Live du groupe New Pants
La possibilité donnée aux investisseurs privés d’éditer de la musique ne signifie en aucune manière que l’État a assoupli son contrôle des contenus. En effet, tout disque diffusé officiellement sur le territoire de la République populaire de Chine doit recevoir l’imprimatur du ministère de la Culture, qui vérifie que l’œuvre ne contrevient pas aux principes suivants (critères en vigueur en 2013) :
- ne pas violer les principes de base de la Constitution
- ne pas mettre en danger l’unité de la nation, sa souveraineté ou son intégrité territoriale
- ne pas divulguer de secrets d’état, ne pas mettre en danger la sécurité nationale et ne pas causer de dommages à l’honneur et à l’intérêt de l’État
- ne pas inciter à la haine nationale ou à la discrimination, ne pas miner la solidarité entre les nationalités ou ne pas enfreindre les us et coutumes du pays
- ne pas faire de prosélytisme pour une religion ou une superstition
- ne pas déranger l’ordre public ni menacer la stabilité publique
- ne pas promouvoir l’obscénité, le jeu, la violence ou le crime
- ne pas insulter, ne pas calomnier ou ne pas enfreindre les droits ou les intérêts d’autrui
- ne pas menacer l’éthique publique ou les traditions culturelles populaires
- ne pas véhiculer de contenu interdit par les lois, règlements et dispositions de l’État
Ce contrôle s’applique aussi aux œuvres étrangères en circulation sur le territoire chinois. Ainsi, en août 2011, le ministère a publié une liste d’une centaine de chansons étrangères (dont Judas de Lady Gaga ou Last Friday Night de Katy Perry) afin qu’elles soient supprimées des sites de téléchargement car il ne les avait pas validées.
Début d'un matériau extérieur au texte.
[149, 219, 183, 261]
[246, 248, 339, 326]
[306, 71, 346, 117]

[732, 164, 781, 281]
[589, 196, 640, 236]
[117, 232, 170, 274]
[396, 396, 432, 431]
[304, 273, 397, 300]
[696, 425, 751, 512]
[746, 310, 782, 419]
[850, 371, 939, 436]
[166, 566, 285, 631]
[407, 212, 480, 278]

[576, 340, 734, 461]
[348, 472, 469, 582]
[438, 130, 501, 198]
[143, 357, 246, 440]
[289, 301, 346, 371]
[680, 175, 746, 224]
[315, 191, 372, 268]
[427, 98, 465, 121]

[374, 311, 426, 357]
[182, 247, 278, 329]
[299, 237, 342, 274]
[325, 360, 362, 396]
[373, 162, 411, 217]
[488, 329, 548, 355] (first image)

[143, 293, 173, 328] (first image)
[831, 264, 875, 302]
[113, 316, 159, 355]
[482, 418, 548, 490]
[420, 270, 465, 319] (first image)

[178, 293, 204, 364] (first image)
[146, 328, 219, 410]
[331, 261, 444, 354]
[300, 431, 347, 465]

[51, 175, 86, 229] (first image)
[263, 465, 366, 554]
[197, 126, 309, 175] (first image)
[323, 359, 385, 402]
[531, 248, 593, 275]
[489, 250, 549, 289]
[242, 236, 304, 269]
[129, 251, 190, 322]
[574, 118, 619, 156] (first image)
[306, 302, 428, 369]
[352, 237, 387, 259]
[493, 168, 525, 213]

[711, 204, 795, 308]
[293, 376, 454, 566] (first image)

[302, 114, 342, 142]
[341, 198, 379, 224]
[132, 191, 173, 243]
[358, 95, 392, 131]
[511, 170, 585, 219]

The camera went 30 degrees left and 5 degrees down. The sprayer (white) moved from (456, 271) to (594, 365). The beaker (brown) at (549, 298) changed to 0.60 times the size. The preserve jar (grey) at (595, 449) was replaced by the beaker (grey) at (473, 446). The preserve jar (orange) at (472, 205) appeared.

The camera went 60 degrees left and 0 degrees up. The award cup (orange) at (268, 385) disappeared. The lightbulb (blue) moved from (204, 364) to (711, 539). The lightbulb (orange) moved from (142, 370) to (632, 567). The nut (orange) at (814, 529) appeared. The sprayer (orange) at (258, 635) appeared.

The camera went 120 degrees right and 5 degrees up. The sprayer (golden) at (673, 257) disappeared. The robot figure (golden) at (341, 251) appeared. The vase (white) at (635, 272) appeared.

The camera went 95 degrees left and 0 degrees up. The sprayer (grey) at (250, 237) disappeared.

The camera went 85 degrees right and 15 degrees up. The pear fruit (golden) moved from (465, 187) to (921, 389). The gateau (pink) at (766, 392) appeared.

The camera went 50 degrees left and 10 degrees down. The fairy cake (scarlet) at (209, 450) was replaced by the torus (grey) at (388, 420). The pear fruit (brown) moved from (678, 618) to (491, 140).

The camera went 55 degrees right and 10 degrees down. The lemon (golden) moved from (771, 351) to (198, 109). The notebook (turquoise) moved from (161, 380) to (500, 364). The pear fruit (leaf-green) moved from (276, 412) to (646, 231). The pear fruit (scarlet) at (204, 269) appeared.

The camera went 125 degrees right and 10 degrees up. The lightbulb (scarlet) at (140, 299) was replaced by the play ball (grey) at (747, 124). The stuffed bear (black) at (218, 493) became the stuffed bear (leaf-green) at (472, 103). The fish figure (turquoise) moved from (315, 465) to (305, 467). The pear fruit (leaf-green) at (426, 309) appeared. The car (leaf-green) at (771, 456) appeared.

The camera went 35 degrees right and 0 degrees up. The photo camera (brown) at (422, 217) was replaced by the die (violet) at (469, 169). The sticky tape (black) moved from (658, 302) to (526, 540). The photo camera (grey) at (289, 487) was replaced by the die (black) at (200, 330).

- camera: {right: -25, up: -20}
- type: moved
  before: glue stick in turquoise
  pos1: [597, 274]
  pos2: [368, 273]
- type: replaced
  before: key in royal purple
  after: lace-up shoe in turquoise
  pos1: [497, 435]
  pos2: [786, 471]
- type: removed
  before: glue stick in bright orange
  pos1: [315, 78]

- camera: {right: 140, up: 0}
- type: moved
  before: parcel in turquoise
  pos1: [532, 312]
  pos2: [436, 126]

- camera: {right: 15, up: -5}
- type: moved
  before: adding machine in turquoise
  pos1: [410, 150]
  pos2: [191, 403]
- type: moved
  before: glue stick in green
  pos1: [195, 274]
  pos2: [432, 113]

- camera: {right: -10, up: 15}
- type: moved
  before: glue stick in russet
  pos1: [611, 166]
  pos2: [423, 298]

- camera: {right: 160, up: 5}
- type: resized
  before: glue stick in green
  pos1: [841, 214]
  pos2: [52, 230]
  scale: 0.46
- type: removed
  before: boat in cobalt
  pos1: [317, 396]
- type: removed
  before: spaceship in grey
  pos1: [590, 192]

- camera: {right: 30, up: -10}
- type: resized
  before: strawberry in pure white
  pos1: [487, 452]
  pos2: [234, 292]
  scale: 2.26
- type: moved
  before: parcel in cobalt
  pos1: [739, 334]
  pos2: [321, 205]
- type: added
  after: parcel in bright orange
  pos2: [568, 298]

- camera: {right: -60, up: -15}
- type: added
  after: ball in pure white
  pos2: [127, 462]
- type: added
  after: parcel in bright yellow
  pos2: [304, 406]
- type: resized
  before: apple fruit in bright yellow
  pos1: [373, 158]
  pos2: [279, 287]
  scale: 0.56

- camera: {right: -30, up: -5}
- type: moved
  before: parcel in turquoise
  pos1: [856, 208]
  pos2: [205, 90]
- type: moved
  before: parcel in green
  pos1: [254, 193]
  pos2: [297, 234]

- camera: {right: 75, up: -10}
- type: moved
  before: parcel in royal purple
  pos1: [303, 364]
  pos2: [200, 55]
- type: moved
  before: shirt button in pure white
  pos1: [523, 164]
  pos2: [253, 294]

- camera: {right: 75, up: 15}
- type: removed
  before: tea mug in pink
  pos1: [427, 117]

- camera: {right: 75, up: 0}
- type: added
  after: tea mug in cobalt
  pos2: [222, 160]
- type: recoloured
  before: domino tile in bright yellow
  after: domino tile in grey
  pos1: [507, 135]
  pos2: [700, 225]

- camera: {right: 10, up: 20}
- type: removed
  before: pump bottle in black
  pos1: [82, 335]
Dans la même logique, tout artiste appelé à se produire en public en Chine doit présenter la liste des chansons qu’il compte jouer, leurs paroles originales et leurs traductions en chinois pour que le ministère de la Culture puisse les étudier. Ce contrôle n’épargne personne puisque les Rolling Stones eux-mêmes durent supprimer quatre chansons de leur répertoire (Brown Sugar, Beast of Burden, Honky Tonk Women et Let’s Spend the Night Together) lors de leurs premiers concerts chinois, en 2006.